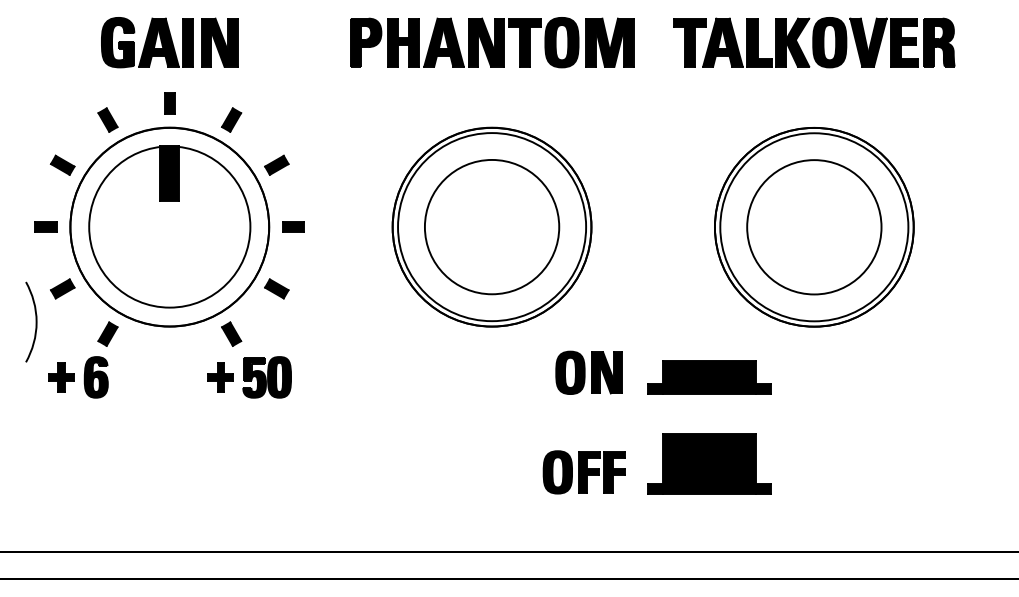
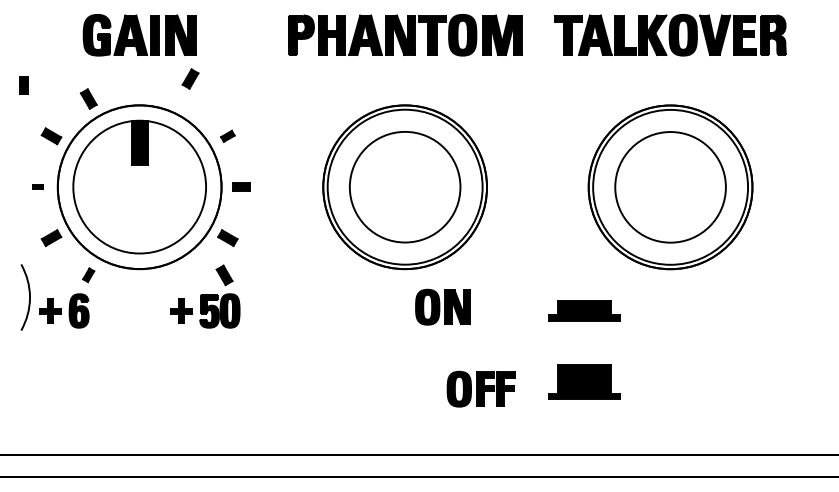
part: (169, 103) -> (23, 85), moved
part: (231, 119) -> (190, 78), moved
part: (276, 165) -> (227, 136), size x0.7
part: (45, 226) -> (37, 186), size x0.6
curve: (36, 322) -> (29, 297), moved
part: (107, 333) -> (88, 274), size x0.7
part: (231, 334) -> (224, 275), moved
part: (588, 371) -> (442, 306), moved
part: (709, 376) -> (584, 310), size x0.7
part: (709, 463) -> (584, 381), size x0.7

---

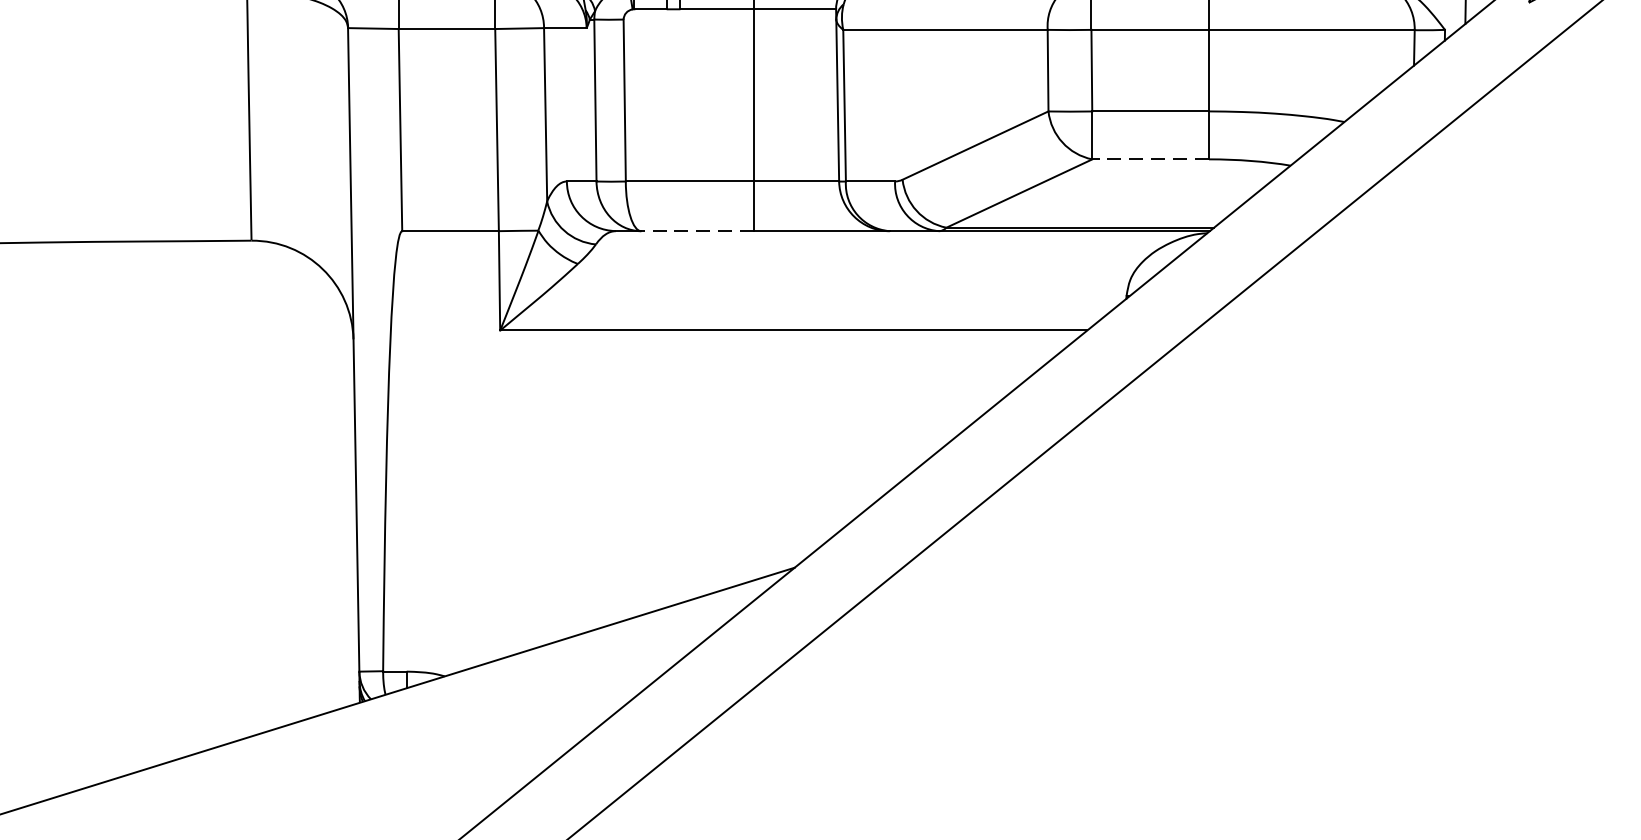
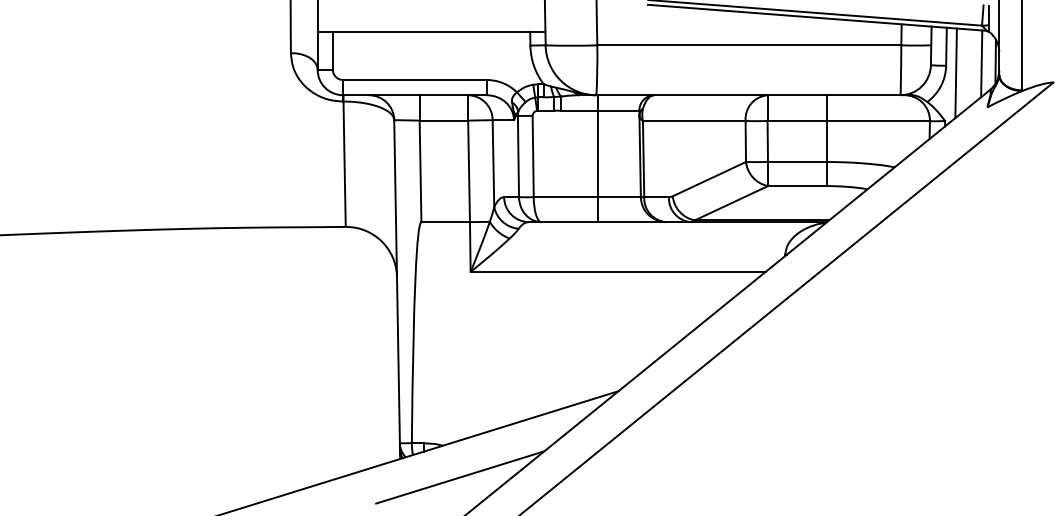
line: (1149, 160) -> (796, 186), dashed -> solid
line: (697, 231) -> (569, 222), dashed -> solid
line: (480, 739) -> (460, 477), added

§ **What to work on**:
Copy out each line of the data above, exactly, if it lies between the line holding "part: (709, 376) -> (584, 310), size x0.7" and the line holding "part: (709, 463) -> (584, 381), size x0.7", inclusive; copy no other line.

§ **Solution**:
part: (709, 376) -> (584, 310), size x0.7
part: (709, 463) -> (584, 381), size x0.7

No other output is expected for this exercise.